When I think about it rationally, I don't know how I should feel about revisiting old ideas. None of my ideas are ancient, but some are bordering on the five-year mark. Sometimes I wonder if I should just let them go and forget about them if, like a bad relationship, they just aren't working out. After all, I have dozens of ideas swirling in my head, and I know that only a fraction of them will be written (and even fewer published, if I ever get published at all) within my lifetime. Sometimes I think it might be best to trim the excess, both in my mind and computer files, with those ideas that can be revisited all I like but will probably never become the stories I want them to be. (Yes, I'm a pessimist on many levels, so I know that notion may seem harsh and hasty to some.) But something always stops me. Maybe it's simply a glimmer of hope that maybe, just maybe, I can make all of those ideas and incomplete drafts work someday.
The optimistic side of me likes to think, "There's a time and a place for everything," and I like to apply that to novel drafts when I'm experiencing my darkest days as a writer. Maybe the idea that isn't working now will be different in a few months' (or years') time. Maybe some ideas are like puzzles: you need to take time away from them before you can come back, sit down, and put them together, slipping the pieces together as if there was never a problem in the first place. But then the pessimistic side of me (cunning little minx she is) whispers, "Some puzzles aren't meant to be finished."
I already know that some of my ideas have shelf lives, whether by my own hand or circumstances I can't control.

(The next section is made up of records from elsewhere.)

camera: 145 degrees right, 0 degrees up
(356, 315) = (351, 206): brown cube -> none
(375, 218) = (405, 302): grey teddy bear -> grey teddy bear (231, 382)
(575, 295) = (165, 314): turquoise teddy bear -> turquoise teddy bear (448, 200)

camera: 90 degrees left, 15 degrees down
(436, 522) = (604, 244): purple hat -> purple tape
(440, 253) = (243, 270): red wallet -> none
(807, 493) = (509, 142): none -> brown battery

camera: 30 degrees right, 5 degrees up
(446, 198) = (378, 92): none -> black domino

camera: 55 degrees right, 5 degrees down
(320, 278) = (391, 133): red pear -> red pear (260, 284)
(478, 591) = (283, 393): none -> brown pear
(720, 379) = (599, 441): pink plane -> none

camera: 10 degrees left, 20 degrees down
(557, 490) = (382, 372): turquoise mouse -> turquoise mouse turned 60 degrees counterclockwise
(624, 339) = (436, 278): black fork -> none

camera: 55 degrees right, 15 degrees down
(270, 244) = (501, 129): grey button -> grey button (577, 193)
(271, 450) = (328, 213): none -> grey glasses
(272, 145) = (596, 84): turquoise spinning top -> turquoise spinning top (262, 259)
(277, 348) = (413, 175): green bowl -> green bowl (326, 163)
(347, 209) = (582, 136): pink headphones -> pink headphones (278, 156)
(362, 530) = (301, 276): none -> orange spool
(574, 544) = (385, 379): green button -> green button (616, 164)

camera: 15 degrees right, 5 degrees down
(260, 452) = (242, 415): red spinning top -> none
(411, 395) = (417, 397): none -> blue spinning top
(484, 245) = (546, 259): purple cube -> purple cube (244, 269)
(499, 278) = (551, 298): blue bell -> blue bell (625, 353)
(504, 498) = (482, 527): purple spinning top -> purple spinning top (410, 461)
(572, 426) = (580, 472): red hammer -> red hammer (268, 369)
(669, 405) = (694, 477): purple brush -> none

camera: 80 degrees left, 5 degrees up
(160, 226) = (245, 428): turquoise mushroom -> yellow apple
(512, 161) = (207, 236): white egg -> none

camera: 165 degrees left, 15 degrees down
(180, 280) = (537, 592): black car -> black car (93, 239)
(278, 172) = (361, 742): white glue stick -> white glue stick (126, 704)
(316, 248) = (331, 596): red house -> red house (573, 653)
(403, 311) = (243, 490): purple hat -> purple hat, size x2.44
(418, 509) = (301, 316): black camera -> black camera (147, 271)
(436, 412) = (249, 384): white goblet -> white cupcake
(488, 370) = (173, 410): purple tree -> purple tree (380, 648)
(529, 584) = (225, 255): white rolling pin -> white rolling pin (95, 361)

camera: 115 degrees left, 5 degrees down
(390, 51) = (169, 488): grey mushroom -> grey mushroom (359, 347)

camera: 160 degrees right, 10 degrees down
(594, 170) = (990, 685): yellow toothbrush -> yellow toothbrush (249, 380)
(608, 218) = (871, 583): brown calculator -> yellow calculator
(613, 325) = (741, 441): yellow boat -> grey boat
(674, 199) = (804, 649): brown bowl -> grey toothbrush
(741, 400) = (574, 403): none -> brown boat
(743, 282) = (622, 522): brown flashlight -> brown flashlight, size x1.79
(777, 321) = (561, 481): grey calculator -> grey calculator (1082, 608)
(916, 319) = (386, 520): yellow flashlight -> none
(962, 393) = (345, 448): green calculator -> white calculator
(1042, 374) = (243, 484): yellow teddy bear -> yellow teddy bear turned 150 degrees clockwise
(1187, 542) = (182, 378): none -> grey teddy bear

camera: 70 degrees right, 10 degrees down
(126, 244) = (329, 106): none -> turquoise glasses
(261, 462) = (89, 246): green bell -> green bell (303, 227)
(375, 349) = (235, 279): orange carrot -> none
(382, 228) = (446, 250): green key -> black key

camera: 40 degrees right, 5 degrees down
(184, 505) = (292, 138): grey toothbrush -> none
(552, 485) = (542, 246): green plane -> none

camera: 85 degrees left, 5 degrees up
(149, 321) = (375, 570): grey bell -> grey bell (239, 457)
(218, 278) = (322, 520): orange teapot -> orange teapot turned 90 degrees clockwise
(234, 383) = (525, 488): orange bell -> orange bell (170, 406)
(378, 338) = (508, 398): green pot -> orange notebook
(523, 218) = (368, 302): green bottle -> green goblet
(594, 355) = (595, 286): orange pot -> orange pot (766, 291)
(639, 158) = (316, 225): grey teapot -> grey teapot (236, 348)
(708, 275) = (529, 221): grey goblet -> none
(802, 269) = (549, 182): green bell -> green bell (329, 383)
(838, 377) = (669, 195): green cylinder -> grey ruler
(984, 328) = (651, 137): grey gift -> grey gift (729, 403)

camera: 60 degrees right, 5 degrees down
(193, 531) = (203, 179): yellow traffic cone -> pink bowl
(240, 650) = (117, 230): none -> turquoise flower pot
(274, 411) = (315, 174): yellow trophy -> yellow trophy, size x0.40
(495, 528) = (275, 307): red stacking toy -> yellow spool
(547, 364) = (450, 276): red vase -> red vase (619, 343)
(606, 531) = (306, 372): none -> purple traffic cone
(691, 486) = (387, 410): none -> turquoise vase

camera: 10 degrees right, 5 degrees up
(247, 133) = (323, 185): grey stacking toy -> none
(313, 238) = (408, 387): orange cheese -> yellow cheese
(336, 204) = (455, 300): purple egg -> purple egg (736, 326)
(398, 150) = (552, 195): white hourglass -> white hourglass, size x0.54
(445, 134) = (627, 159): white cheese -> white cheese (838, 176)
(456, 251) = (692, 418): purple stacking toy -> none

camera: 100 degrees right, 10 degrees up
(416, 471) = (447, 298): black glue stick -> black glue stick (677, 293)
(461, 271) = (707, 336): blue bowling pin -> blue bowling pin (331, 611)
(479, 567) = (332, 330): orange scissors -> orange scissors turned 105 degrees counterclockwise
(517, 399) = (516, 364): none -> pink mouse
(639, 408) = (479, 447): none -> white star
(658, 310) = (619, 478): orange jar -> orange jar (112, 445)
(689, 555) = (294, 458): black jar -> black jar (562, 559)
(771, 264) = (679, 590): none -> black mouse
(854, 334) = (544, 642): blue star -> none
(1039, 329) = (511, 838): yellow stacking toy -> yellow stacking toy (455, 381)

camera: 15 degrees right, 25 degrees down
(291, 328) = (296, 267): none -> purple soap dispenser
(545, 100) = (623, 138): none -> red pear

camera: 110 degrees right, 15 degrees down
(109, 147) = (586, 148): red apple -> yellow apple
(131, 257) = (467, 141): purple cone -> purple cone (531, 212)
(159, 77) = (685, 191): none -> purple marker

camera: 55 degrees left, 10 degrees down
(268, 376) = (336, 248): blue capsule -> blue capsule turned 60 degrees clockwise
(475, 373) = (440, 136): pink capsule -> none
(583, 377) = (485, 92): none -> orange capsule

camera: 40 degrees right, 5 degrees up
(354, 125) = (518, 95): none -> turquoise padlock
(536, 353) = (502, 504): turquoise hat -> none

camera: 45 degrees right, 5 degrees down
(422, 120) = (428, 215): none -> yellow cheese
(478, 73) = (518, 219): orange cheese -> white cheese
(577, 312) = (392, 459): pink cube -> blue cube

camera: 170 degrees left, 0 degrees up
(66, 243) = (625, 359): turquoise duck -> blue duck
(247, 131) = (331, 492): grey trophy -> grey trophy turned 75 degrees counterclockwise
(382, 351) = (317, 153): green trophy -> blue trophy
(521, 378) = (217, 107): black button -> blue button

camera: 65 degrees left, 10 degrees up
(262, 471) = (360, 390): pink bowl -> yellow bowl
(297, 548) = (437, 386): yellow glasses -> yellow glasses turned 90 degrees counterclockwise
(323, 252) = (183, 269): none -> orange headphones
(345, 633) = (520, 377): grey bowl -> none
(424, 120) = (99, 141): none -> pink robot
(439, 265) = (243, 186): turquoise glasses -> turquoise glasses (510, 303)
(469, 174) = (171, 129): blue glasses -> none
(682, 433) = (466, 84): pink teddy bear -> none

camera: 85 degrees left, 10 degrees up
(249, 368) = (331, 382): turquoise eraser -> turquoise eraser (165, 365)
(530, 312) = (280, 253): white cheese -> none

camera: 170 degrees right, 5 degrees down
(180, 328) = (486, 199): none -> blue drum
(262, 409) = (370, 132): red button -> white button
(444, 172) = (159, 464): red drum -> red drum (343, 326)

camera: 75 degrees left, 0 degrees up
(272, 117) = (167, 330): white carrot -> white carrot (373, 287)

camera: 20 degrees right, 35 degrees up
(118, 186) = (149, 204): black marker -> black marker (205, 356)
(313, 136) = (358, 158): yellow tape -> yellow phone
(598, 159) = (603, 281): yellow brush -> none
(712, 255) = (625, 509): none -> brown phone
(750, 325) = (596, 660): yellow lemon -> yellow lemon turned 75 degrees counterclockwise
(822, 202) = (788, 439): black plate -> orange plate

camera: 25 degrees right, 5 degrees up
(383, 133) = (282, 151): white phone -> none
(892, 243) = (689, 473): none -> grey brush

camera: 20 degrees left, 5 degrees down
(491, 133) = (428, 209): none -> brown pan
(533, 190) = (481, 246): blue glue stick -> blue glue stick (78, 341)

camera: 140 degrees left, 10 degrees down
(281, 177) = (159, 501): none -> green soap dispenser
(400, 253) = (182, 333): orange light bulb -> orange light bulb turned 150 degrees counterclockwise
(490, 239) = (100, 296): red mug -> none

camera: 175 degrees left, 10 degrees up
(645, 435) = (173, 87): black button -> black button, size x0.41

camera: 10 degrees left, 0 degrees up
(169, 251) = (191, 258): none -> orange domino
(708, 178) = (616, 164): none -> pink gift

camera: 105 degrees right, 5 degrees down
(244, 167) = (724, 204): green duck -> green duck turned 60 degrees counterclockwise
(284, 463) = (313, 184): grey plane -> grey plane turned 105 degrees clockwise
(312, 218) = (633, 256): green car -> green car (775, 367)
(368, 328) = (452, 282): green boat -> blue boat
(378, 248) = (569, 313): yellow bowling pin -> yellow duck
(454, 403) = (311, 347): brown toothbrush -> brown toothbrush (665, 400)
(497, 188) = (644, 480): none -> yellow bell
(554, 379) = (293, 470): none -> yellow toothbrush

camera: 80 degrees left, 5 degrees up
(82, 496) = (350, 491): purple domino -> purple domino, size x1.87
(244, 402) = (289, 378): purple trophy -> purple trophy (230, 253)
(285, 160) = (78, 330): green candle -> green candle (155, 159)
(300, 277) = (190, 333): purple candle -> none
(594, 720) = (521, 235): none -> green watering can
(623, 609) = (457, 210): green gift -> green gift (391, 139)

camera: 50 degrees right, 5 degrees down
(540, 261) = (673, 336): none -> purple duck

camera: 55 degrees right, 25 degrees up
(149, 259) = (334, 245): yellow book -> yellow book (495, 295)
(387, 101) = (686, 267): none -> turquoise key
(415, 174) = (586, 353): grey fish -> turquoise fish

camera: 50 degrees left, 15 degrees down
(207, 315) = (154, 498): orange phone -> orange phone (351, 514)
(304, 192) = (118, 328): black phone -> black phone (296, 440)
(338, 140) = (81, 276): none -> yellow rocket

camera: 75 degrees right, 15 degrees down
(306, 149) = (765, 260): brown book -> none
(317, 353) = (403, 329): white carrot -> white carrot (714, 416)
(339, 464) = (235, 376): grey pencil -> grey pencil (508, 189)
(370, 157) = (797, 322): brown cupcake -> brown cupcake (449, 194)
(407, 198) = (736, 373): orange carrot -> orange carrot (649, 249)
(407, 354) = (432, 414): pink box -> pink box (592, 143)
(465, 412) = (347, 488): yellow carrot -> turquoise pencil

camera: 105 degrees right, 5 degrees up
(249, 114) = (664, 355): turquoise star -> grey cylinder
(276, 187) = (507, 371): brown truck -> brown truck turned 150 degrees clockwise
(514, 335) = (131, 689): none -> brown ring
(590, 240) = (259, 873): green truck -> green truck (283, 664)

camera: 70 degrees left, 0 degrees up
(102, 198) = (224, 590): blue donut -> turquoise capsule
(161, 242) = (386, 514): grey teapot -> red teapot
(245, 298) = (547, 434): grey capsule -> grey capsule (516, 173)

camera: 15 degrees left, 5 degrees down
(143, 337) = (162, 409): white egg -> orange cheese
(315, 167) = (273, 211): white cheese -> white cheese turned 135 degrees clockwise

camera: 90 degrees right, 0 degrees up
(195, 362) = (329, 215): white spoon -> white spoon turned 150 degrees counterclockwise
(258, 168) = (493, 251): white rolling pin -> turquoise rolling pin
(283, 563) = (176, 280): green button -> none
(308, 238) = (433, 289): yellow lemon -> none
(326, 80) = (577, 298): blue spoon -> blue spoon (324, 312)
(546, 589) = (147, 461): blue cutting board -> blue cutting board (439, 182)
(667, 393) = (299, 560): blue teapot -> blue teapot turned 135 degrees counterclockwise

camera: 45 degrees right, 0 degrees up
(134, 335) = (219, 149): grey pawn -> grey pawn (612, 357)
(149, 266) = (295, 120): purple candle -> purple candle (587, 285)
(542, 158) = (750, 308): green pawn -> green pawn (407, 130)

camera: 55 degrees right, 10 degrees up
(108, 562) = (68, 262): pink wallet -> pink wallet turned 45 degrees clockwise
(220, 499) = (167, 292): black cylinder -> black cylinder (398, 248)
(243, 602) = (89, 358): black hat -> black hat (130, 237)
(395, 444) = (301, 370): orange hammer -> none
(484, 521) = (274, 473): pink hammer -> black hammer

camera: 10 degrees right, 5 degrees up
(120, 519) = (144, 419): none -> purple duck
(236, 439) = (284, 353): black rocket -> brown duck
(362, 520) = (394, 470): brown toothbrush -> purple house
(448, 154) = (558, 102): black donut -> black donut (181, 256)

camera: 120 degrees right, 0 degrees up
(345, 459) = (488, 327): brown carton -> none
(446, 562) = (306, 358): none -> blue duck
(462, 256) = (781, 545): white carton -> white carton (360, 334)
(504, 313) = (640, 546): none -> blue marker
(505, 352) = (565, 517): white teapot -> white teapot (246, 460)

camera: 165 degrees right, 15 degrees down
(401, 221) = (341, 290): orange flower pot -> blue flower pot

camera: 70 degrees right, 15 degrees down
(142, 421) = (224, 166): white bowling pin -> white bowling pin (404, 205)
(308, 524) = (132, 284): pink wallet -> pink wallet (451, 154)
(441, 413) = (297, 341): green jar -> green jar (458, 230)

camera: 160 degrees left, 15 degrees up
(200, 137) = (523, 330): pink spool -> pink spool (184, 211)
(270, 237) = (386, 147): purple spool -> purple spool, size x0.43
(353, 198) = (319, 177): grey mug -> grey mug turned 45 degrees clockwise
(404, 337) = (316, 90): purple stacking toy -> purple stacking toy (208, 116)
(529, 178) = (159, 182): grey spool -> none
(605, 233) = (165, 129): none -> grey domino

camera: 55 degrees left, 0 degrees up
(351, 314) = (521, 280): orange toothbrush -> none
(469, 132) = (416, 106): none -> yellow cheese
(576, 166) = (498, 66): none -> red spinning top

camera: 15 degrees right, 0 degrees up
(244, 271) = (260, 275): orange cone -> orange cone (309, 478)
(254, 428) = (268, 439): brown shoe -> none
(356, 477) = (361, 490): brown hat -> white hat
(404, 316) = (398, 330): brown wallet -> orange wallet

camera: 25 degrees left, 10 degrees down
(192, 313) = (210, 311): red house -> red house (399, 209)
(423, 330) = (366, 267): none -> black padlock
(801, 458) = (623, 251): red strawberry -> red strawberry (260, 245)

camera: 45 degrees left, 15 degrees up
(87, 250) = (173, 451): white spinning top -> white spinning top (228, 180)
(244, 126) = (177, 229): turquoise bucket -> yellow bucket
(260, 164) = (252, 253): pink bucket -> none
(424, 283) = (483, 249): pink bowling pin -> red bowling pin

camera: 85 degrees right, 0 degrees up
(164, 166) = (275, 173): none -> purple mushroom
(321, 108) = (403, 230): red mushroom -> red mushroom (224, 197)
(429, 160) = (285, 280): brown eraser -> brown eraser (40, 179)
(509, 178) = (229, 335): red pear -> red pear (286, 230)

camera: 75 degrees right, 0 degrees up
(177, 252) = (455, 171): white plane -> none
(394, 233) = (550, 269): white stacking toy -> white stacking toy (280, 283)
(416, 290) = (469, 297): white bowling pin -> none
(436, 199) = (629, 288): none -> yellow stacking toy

For instance, I have a vampire novel draft I was working on two years ago; it has since been shelved indefinitely even though I still love the premise and characters so much that I feel an ache in my chest when I think about leaving that story behind forever. Why did I shelve it? The market was crammed to the breaking point with vampires, and I knew that mine would just be lost in the crowd if I tried to release it out into the world. Readers tire of trending concepts, and many begin to avoid those same trends, no matter what good novels may come of them. By the time I started working on the vampire novel, agents were already sending out signals to "stop with the damn vampires already." It didn't seem wise to continue with something that would just be shot down before it ever had a chance to fly.
Then there's the thing I dread most: when I query agents, what will happen if my manuscript doesn't stir any interest and incurs flat-out rejections all around? It's a bit painful to think about even in my imagination. Does that mean I should edit and rewrite and do more work on the novel, or should I shelf it and work on something new? What to do in such an instance? A part of me says to "trudge on and make it work," but people who want to be commercial authors oftentimes don't have the luxury of continuing work on that manuscript they love. Sometimes they have to move on, no matter how much it hurts.
I guess it all comes back to this: write the stories you love. But sometimes you have to be logical and wait a little bit for certain stories. I'm impatient, and I want them to work now. Deep down, however, I know that I'm not ready. After all, if I were, would I have written this fear- and doubt-filled blog post?